By “Northern Wear,” they’re not kidding.
In 1985, when Paul Schurke and Will Steger started planning a dogsled expedition to the North Pole, Paul’s wife Susan designed some hybrid clothes for their trip, marrying synthetic fabrics and Eskimo style. There would be no room for error: The trek was 1,000 miles, with temperatures dropping to -70. The following year, Schurke and Steger reached the Pole, and the team became an instant legend — the first ever to make it without resupply. Wintergreen clothes, formed in 1986, were immediately prized among dogsledders and other lovers of sub-zero outings. Six years later, the company was one of Ely’s biggest employers, with a manufacturing plant and a store on Main Street.
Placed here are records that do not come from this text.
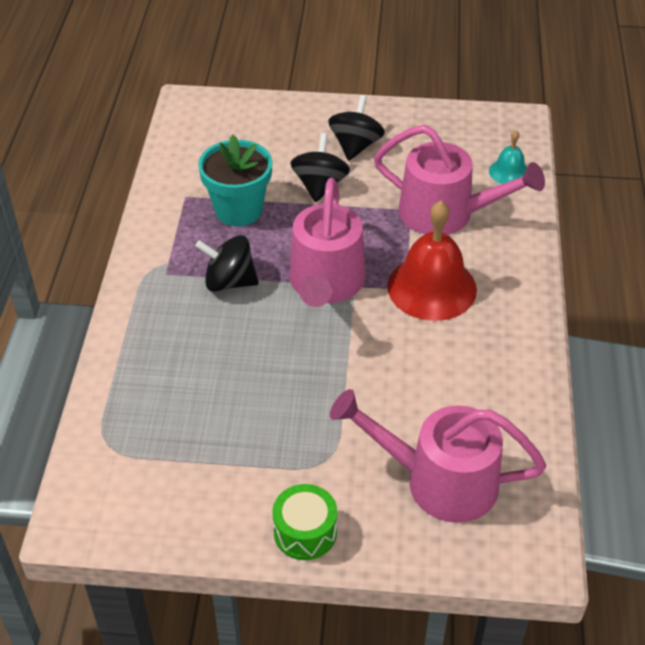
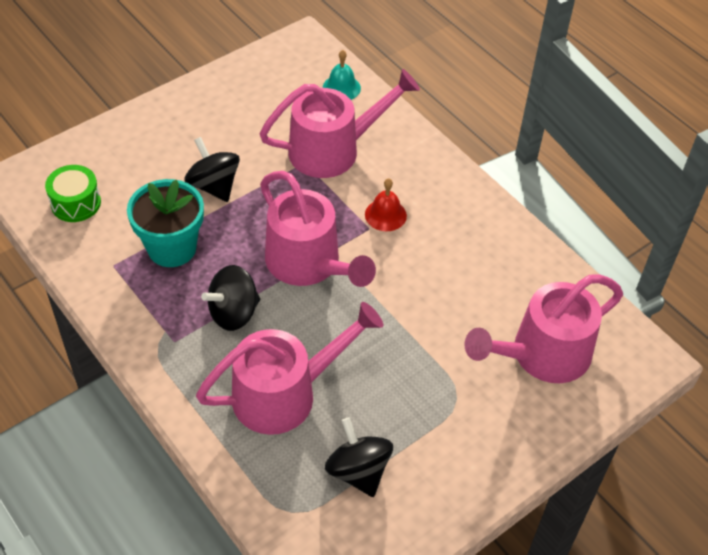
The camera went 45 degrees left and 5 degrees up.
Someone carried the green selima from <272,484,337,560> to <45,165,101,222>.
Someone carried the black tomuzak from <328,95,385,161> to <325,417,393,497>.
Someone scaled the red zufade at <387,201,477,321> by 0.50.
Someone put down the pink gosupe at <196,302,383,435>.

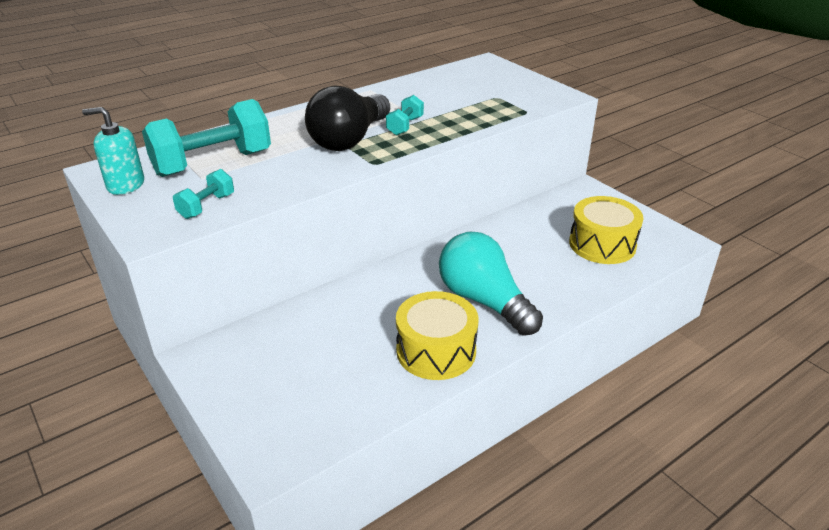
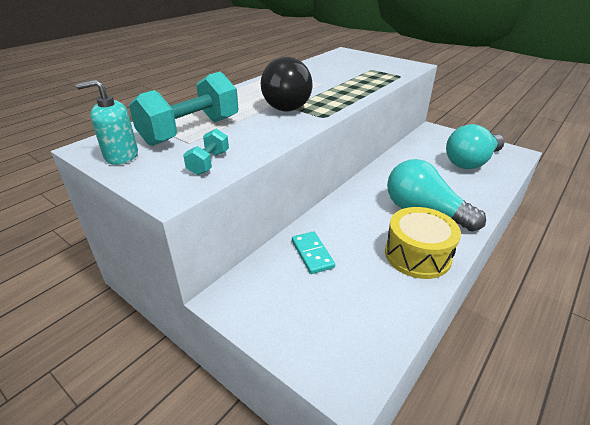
The camera went 15 degrees left and 0 degrees up.
Someone took away the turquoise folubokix at <386,95,424,135>.
Someone swapped the yellow selima at <569,196,644,264> for the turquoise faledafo at <446,124,504,169>.
Someone put down the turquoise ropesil at <292,231,335,274>.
A few years ago, Becky and Curt Stacey saw a newspaper ad for a clothing manufacturer in Northern Minnesota. There was no reason they should have responded to it — they were living in a suburb of Chicago, where Becky was benefits manager for the county and Curt was a consultant. “There was just something about Ely and Wintergreen,” Becky recalls, and early in 2009, they took the plunge and bought the company.
From the start, they thought different. They started phasing out the Wintergreen catalogue and beefing up the Wintergreen website. They began to sell to stores in Southern Minnesota. And — the key decision — they decided to expand their product line. “Wintergreen isn’t just for outdoorsmen,” Becky says. “There’s a large, untapped market of people who have never heard of us.” 
Wintergreen has already tapped enough cold-weather haters to require 25 employees. Its clothes are made only in America — in fact, only in Ely, Minnesota. And it pretty much owns a niche that grows bigger with every sharp addition to the collection.